For the roughly half of patients who need more than one drug, second-line agents like gabapentin, lamotrigine, and baclofen provide additional options, and surgical interventions like microvascular decompression offer long-term relief when medications fail. For families navigating both trigeminal neuralgia and cognitive decline, the key is working closely with a neurologist who understands the drug interaction risks and cognitive side effects that make this population uniquely vulnerable. New drugs like basimglurant and vixotrigine may eventually offer better-targeted treatments with fewer cognitive side effects, but as of March 2026, the proven path starts with carbamazepine or oxcarbazepine and escalates from there. If someone you care for is showing unexplained facial pain, food refusal, or agitation during face touching, ask their doctor about trigeminal neuralgia — it is treatable, and the right drug can bring genuine relief.
Frequently Asked Questions
Is trigeminal neuralgia related to dementia or Alzheimer’s disease?
Trigeminal neuralgia is not caused by dementia, but it disproportionately affects older adults — incidence reaches 23.1 per 100,000 in those over 80. The two conditions frequently coexist, and facial pain may go undiagnosed in patients who cannot clearly describe their symptoms due to cognitive impairment.
Can carbamazepine make dementia symptoms worse?
Yes, carbamazepine commonly causes drowsiness, dizziness, and cognitive dulling, which can mimic or worsen dementia symptoms. Oxcarbazepine tends to produce fewer cognitive side effects and may be a better choice for patients with existing cognitive impairment, though this decision should be made with a neurologist.
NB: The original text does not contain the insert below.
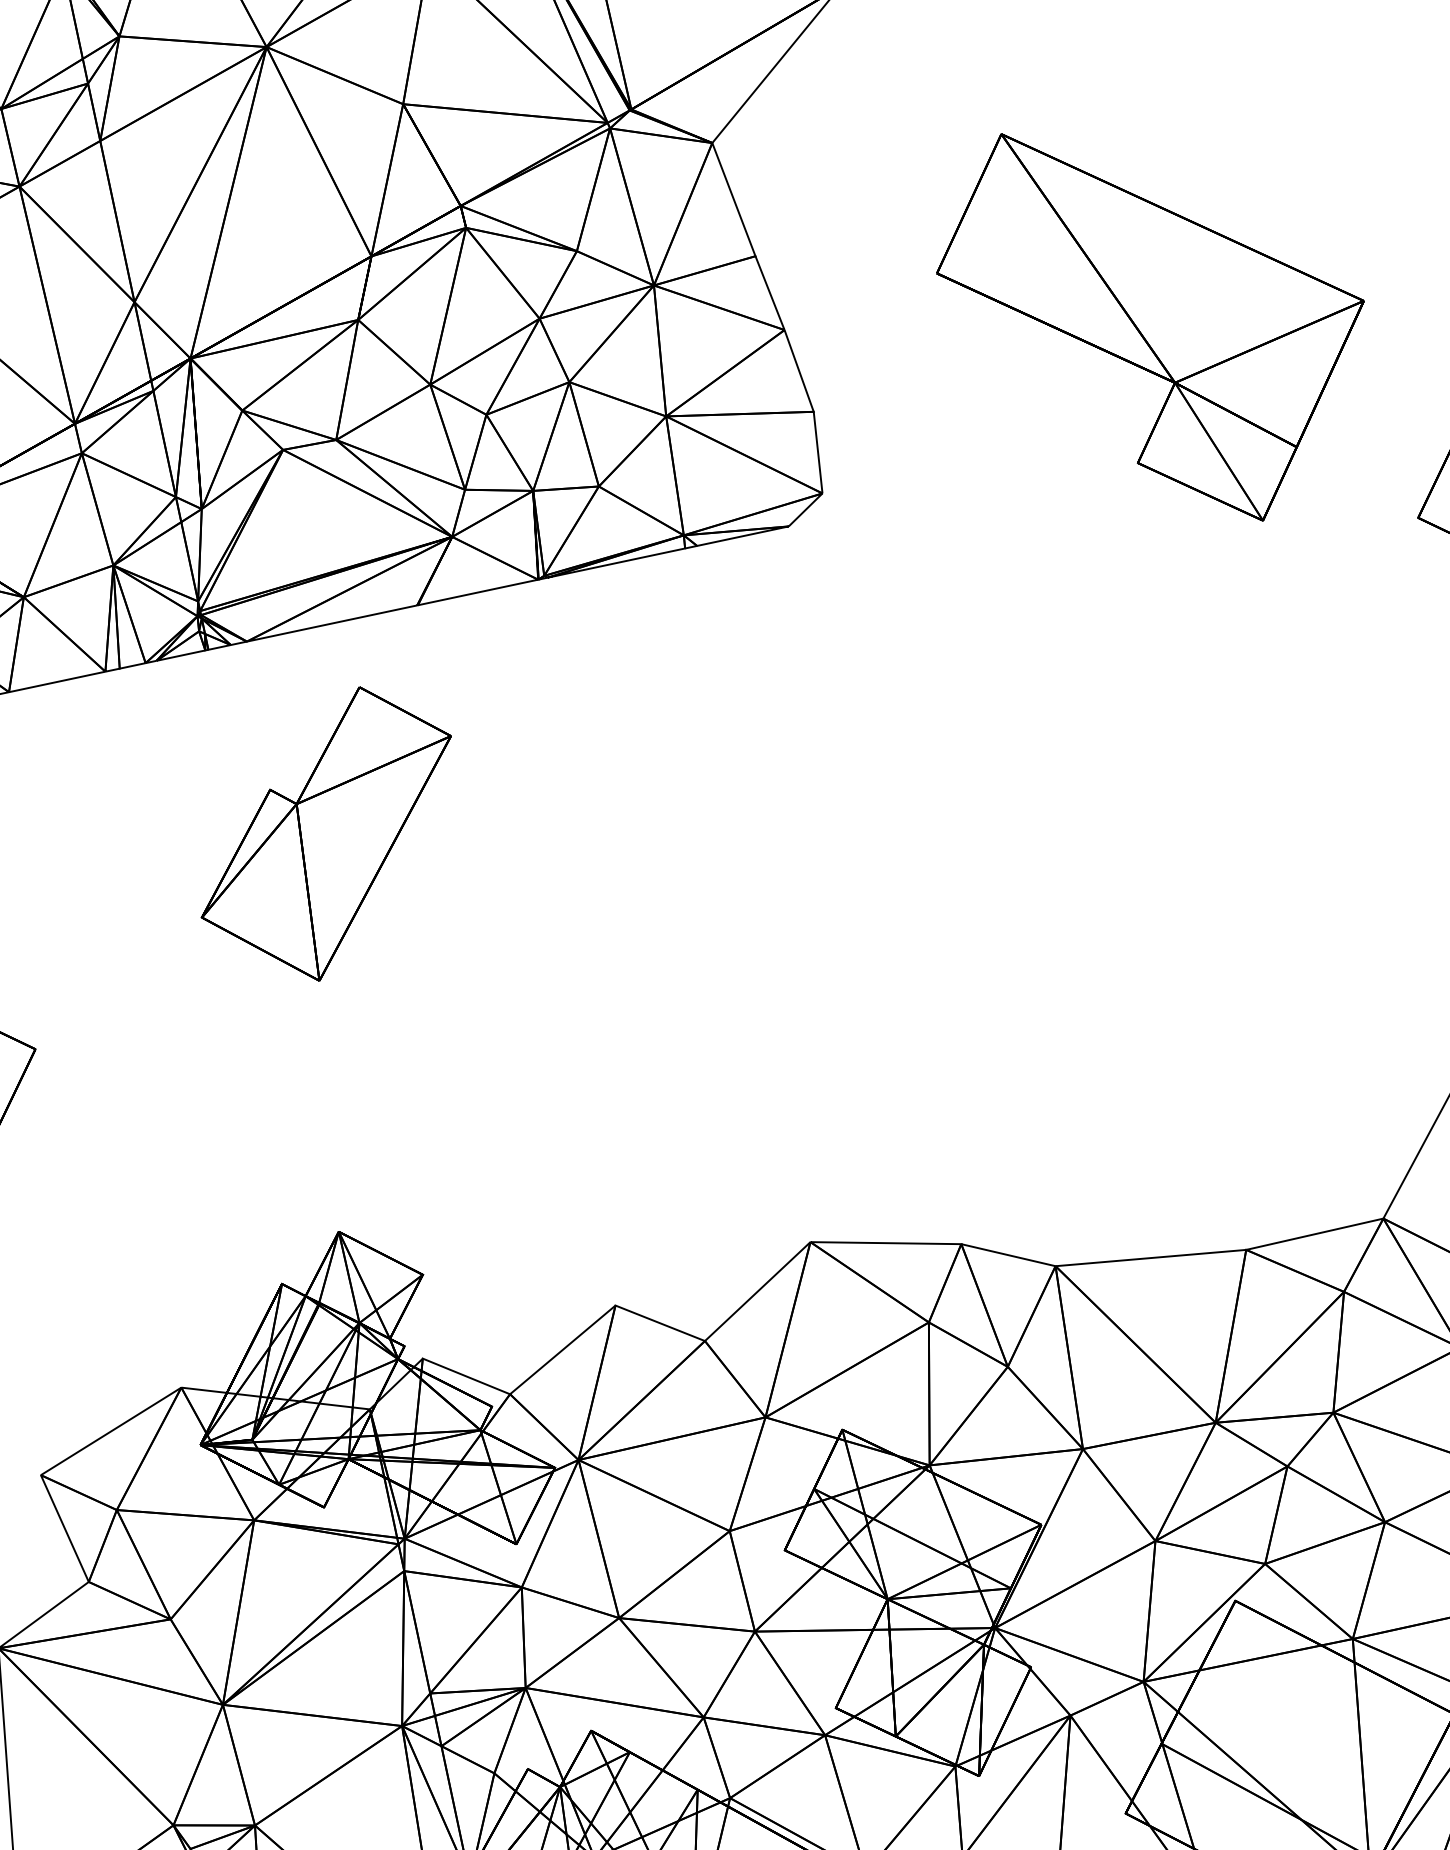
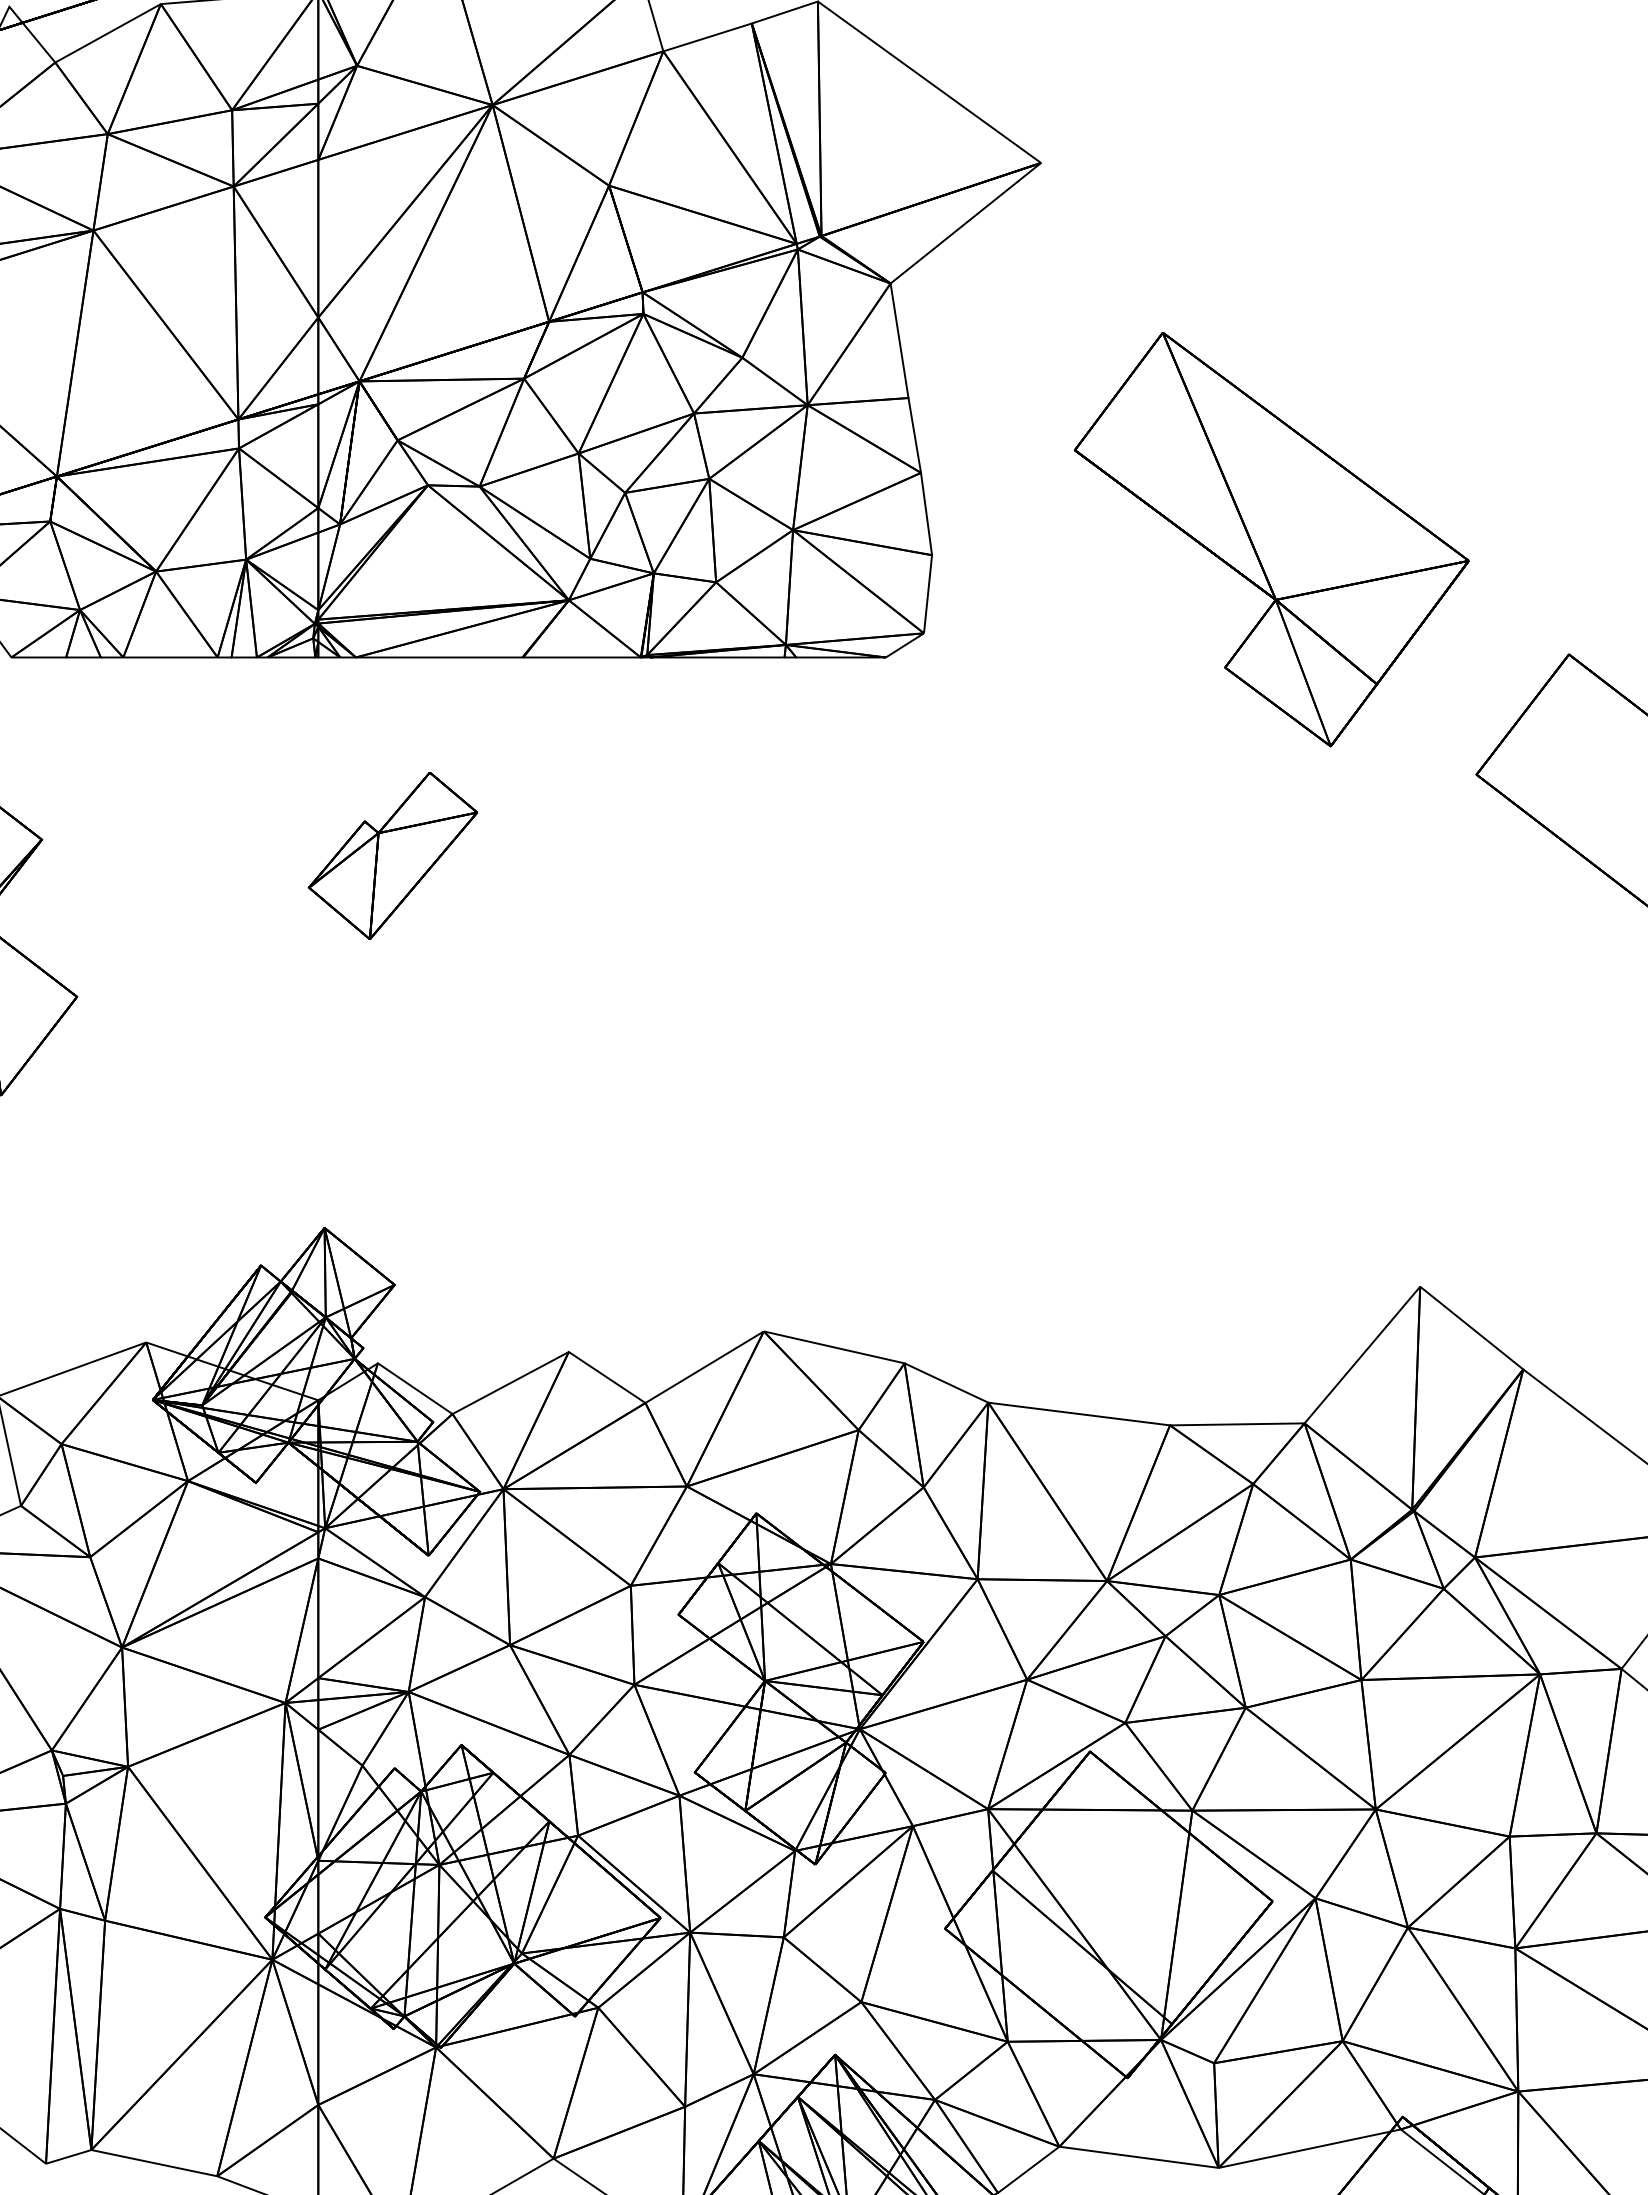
part: (327, 836) -> (392, 855), size x0.62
Why do regular painkillers not work for trigeminal neuralgia?
Trigeminal neuralgia pain comes from abnormal nerve signaling, not from tissue damage or inflammation. Standard painkillers like ibuprofen and even opioids target different pain pathways and have essentially no effect on the misfiring nerve signals that cause trigeminal neuralgia attacks.
How long does carbamazepine keep working?
Most patients respond well initially, with response rates reaching 88.3 percent. However, some patients develop resistance between 2 months and 10 years after starting treatment. When this happens, physicians typically adjust the dose, switch to an alternative medication, add a second drug, or consider surgical options.
Is surgery safe for elderly patients with trigeminal neuralgia?
Microvascular decompression has excellent long-term outcomes — 70 percent of patients are still pain-free at 10 years — but it is open brain surgery and carries higher risk for frail or elderly patients. Less invasive options like radiofrequency ablation, including the newly FDA-cleared OneRF system, offer lower-risk alternatives with somewhat less durable results.